Daniel Terry, 64,  was part of an aid team killed in Afghanistan. A UMNS photo courtesy of International Assistance Mission.
Daniel Terry, 64, was part of an aid team killed in Afghanistan. A UMNS photo courtesy of International Assistance Mission. View in Photo Gallery

Daniel Terry spent 40 years of his life working as a volunteer with those most in need in Afghanistan.

Fluent in several regional languages, the 64-year-old United Methodist layperson had a deep understanding of the Afghan culture — an understanding that he used to guide the staff of international nonprofit organizations.

So it came as a shock when leaders of the United Methodist Board of Global Ministries, which has supported Terry for 30 years, learned that he was among the 10 aid workers killed Aug. 5 in a remote northeast section of the country. The Taliban later claimed responsibility for the murders.
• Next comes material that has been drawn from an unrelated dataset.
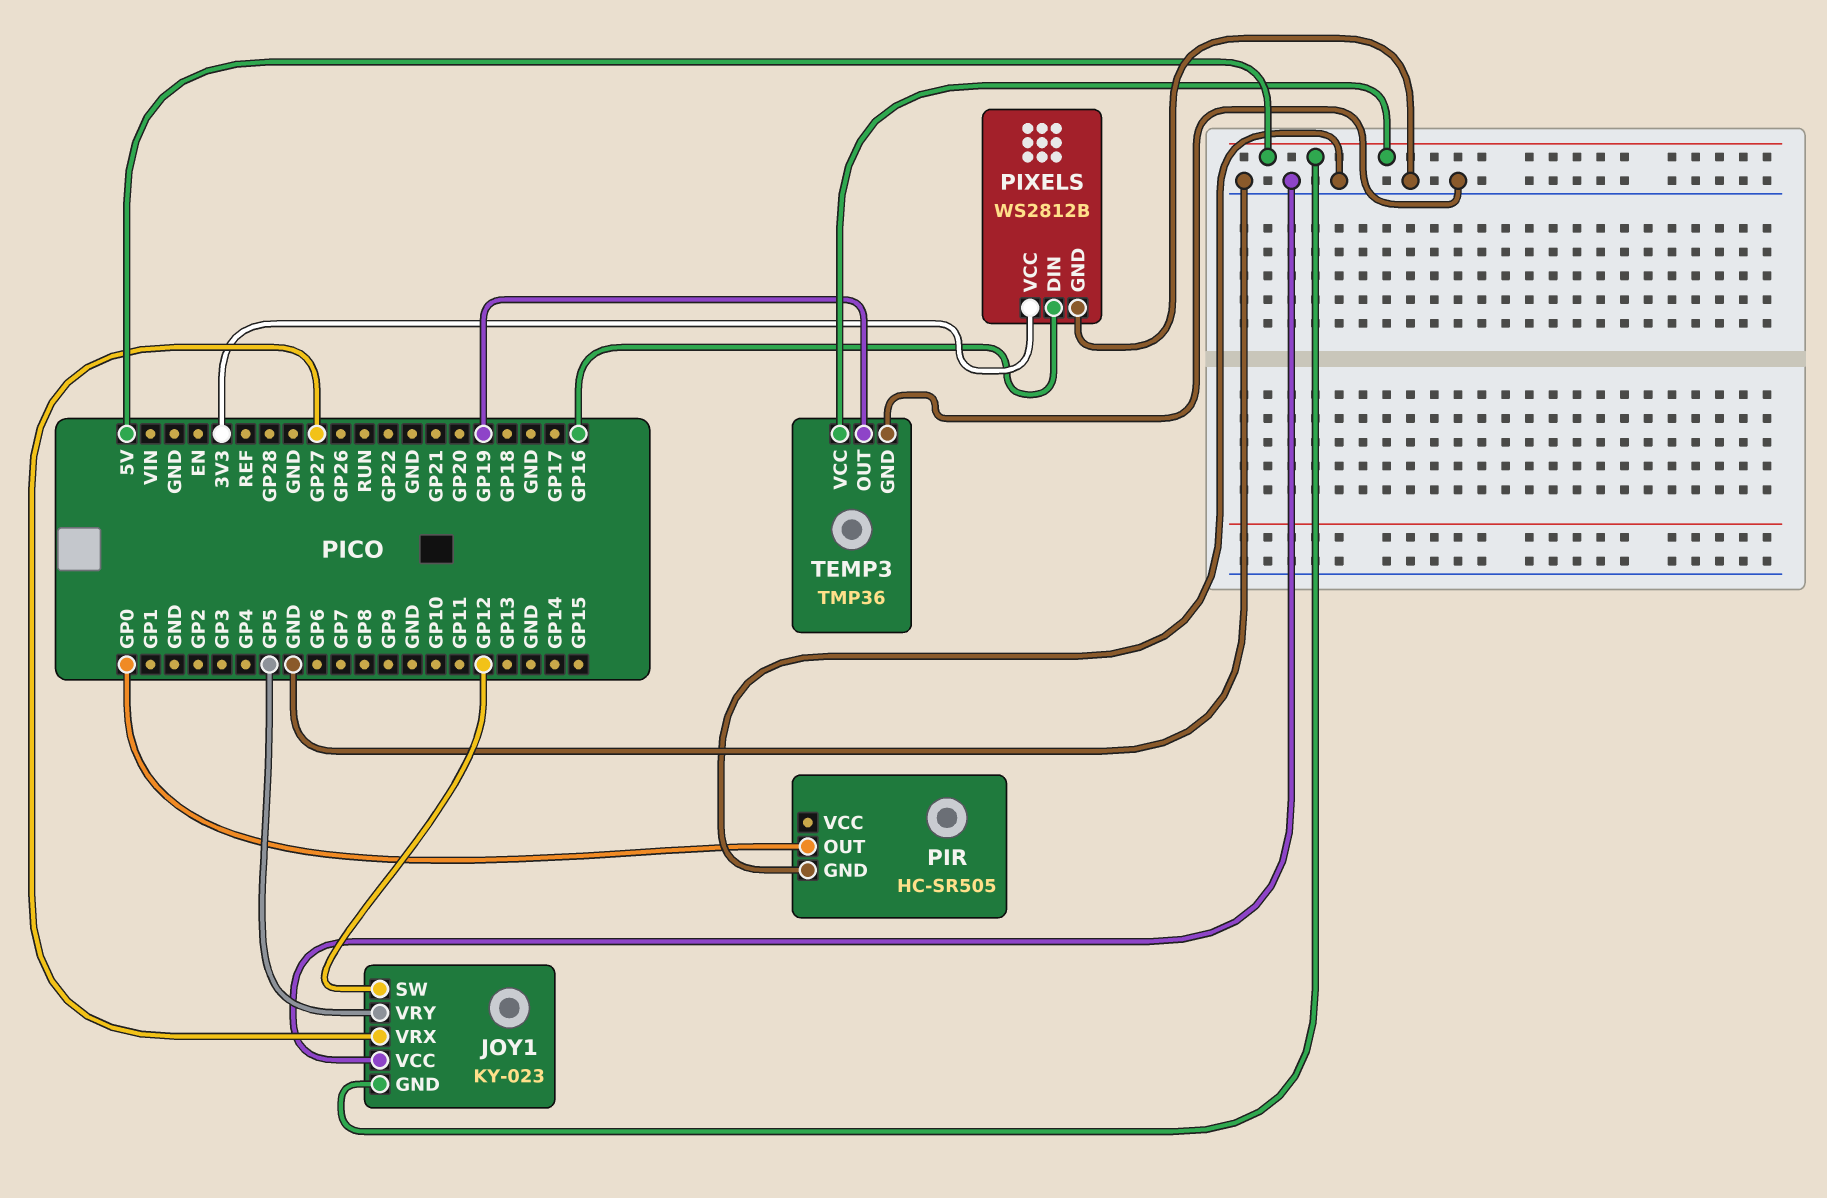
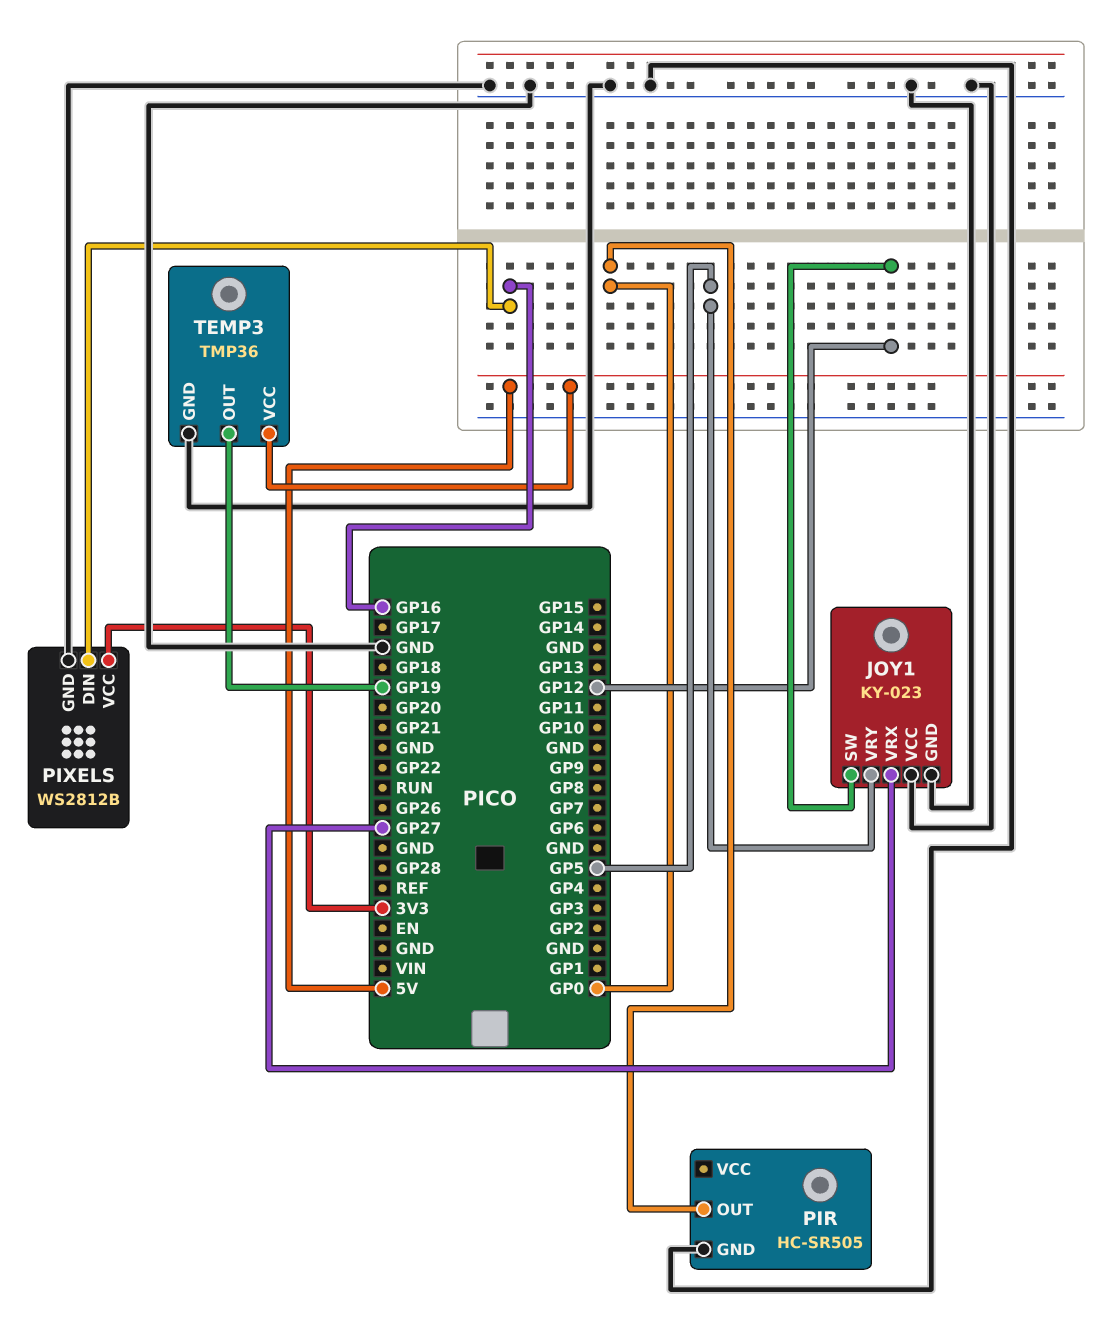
JOY1 pin GND: 5V -> GND

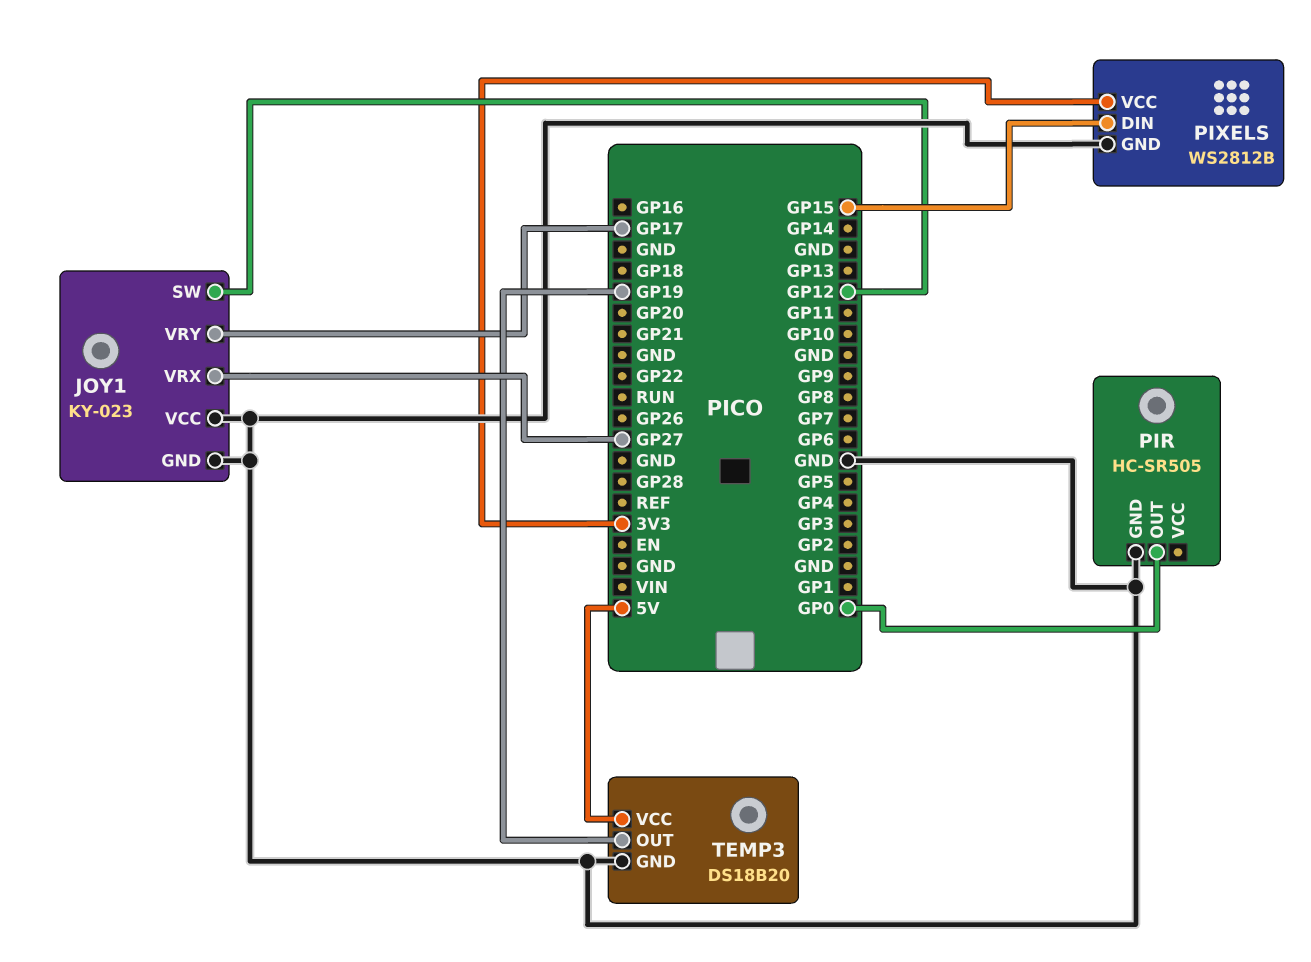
JOY1 pin VRY: GP5 -> GP17
PIXELS pin DIN: GP16 -> GP15
TEMP3: TMP36 -> DS18B20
Only one other United Methodist aid worker has been murdered in recent decades. In 1977, Glenn Eschtruth, a doctor who served in a Kinshasa mission hospital in the African country then known as Zaire, was killed by mercenary forces.

“It is almost beyond belief that Dan Terry would be murdered in Afghanistan,” said Thomas Kemper, chief executive of Global Ministries. “He loved the country with a passion and worked tirelessly on behalf of its most marginalized communities.”

One of Terry’s skills was building relationships with the Afghan people, said David Wildman, a Global Ministries executive and Afghanistan expert. “He understood the wisdom of poor communities,” he added. “In all his work, he was always asking, ‘What can I learn from the community I’m with?’”

Deaths confirmed

At an Aug. 9 press conference in Kabul, Dirk R. Frans, executive director of International Assistance Mission, confirmed that the 10 people killed were volunteer members of the group’s missing Nuristan Eye Camp team.

“This is a sad day, particularly for the relatives and friends of those killed,” he said. “Our thoughts and prayers are with all of them. We pray that they will find strength in their faith and in the communities to bear this unbelievable loss.”

Wildman called the ambush the worst attack in years on relief workers in Afghanistan.

Besides Terry, the other Americans confirmed dead were Dr. Tom Little, an optometrist and the team’s leader; Cheryl Beckett of Knoxville, Tenn.; Brian Carderelli of Harrisonburg, Va.; Dr. Tom Grams, a dentist from Durango, Colo.; and Glen Lapp, a nurse from Lancaster, Pa.

A nurse watches over patients at an eye hospital in Kabul, Afghanistan. Eye care is one of the health services that relief groups offer in Afghanistan. A UMNS file photo by David Wildman.
A nurse watches over patients at an eye hospital in Kabul, Afghanistan. Eye care is one of the health services that
relief groups offer in Afghanistan. A UMNS file photo
by David Wildman. View in Photo Gallery

Also killed were Mahram Ali and Jawed, both of Afghanistan; Daniela Beyer of Germany; and Dr. Karen Woo, a British citizen. Two other Afghan team members, Said Yasin and Safiullah, survived.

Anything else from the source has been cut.